Observations on the long-period variability of the Gulf Stream downstream of Cape Hatteras

To examine the long-period variability of the Gulf Stream, sea level residuals relative to a 2-year mean sea level in the Gulf Stream downstream of Cape Hatteras (between 75 deg W and 60 deg W longitude) are used. Residuals, as derived from Geosat altimetry between November 1986 and December 1988, were gridded in space and time at a temporal resolution of 10 days and spatial resolution of 1/4 deg. Complex empirical orthogonal function (CEOF) analysis was applied to the data set to extract the spatially correlated signal with the original data subsampled to 1/2 deg. In addition to determining the space-time scales and propagation characterisitics of the different modes, wavenumber-frequency spectral techniques were used to separate the variability into propagating and stationary components. The CEOF technique applied to the data set indicated that the first four CEOF modes accounted for 60% of the variability and were found to be above the noise leve 99% of the time. CEOF 1 was associated with westward propagation at 5 km/d at a wavelength of 2000 km and eastward propagation at 1-2 km/d centered at a 500-km wavelength.
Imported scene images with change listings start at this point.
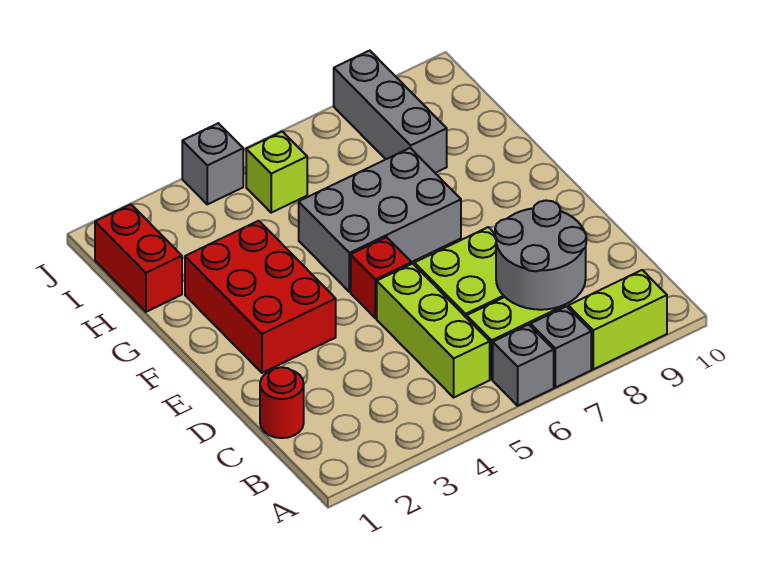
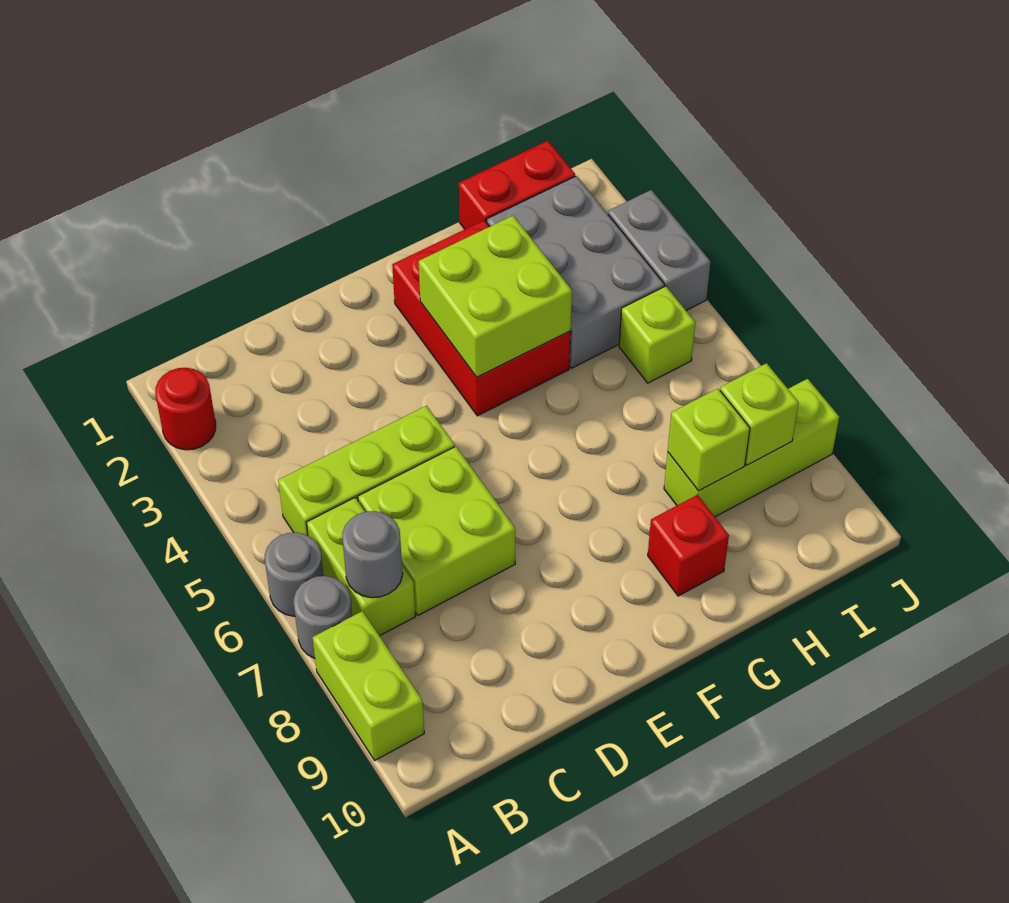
grey brick A6 level 1 -> grey round brick A6 level 1
grey brick A7 level 1 -> grey round brick A7 level 1
grey round brick B7:C8 level 2 -> grey round brick B7 level 2
red round brick C1 level 1 -> red round brick A2 level 1
red brick E2:G3 level 1 -> red brick F2:G4 level 1
red brick E5 level 1 -> red brick G9 level 1
none -> lime brick F3:G4 level 2
grey brick F5:G7 level 1 -> grey brick H2:I4 level 1
grey brick H8:J8 level 1 -> lime brick H8:J8 level 1
none -> lime brick H8 level 2
none -> lime brick I8 level 2
grey brick J4 level 1 -> grey brick J3:J4 level 1

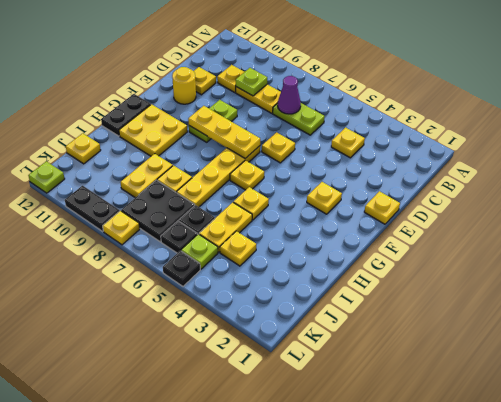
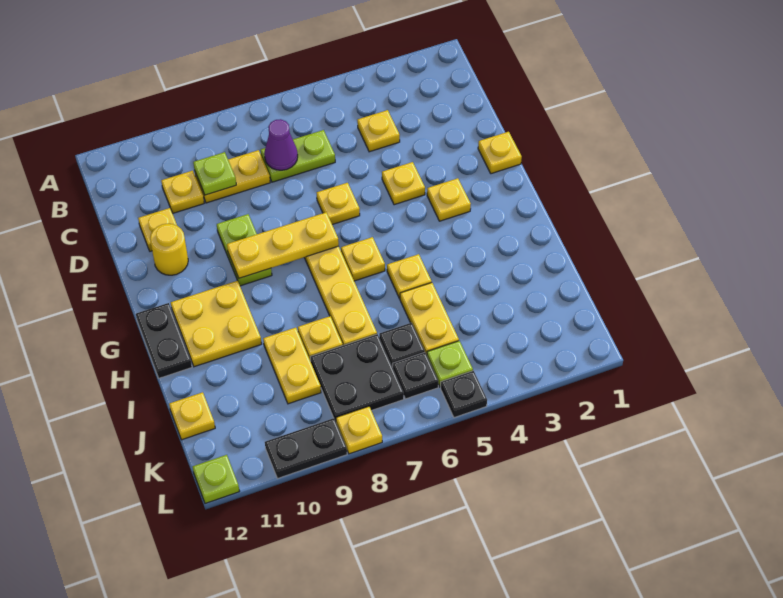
yellow plate J4 level 1 -> yellow plate E4 level 1

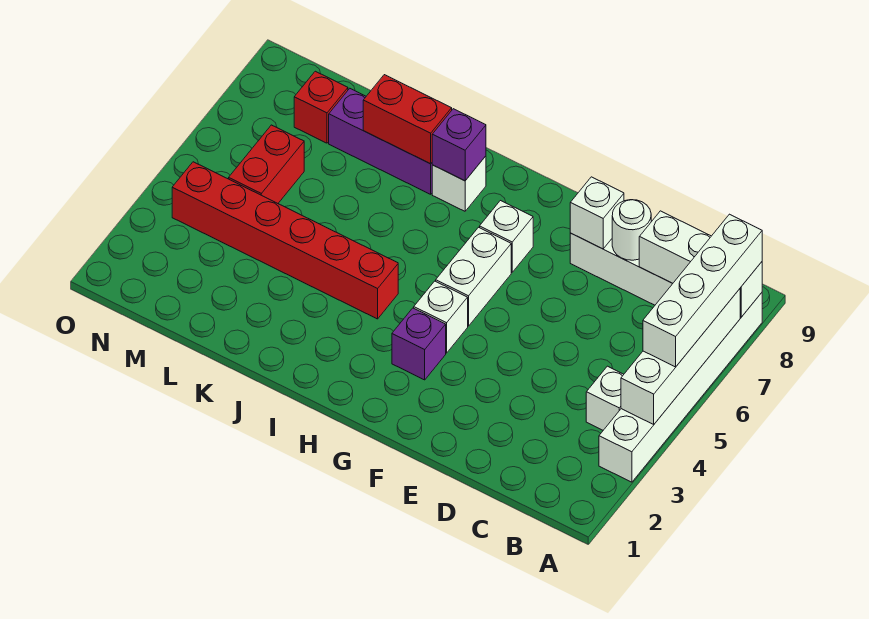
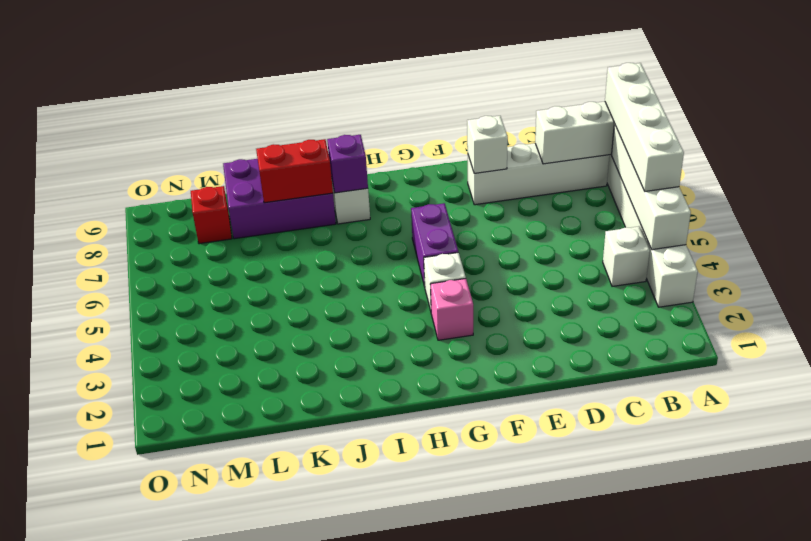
white round brick D8 level 2 -> none
purple brick G3 level 1 -> pink brick G3 level 1
white brick G5:G6 level 1 -> purple brick G5:G6 level 1
white brick G7 level 1 -> none
red brick I4:N4 level 1 -> none
purple brick J8:L8 level 1 -> purple brick J8:L9 level 1
red brick M5:M6 level 1 -> none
This first CEOF is in good agreement with thin-jet equivalent barotropic models which predict westward propagation for wavelengths greater than 1130 km. A deflection of the wavelike pattern at 65 deg W also indicates a possible topographic effect. A simple scaling of the effect of topography indicates that for length scales longer than the internal Rossby radius of deformation, the topographic term is at least of the same order of magnitude as the beta effect. The second CEOF was more broadbanded in wavenumber space, with eastward propagation occurring in a wavenumber-frequency band between 300 and 1400 km and 0.5 and 2.0 cycles/yr. The third CEOF is similar in structure to the first, but with less energy. CEOF 4 was clearly identifiable with higher frequencies than the first three with westward propagation at 4 km/d. The spatial location of this mode along with the westward propagation indicates possible influences from eddy-stream interactions. Thus topography, Rossby wave dynamics and eddy-stream interactions all appear to have a significant role in determining the space-time scales and propagation properties of the long-period response of sea level in the Gulf Stream.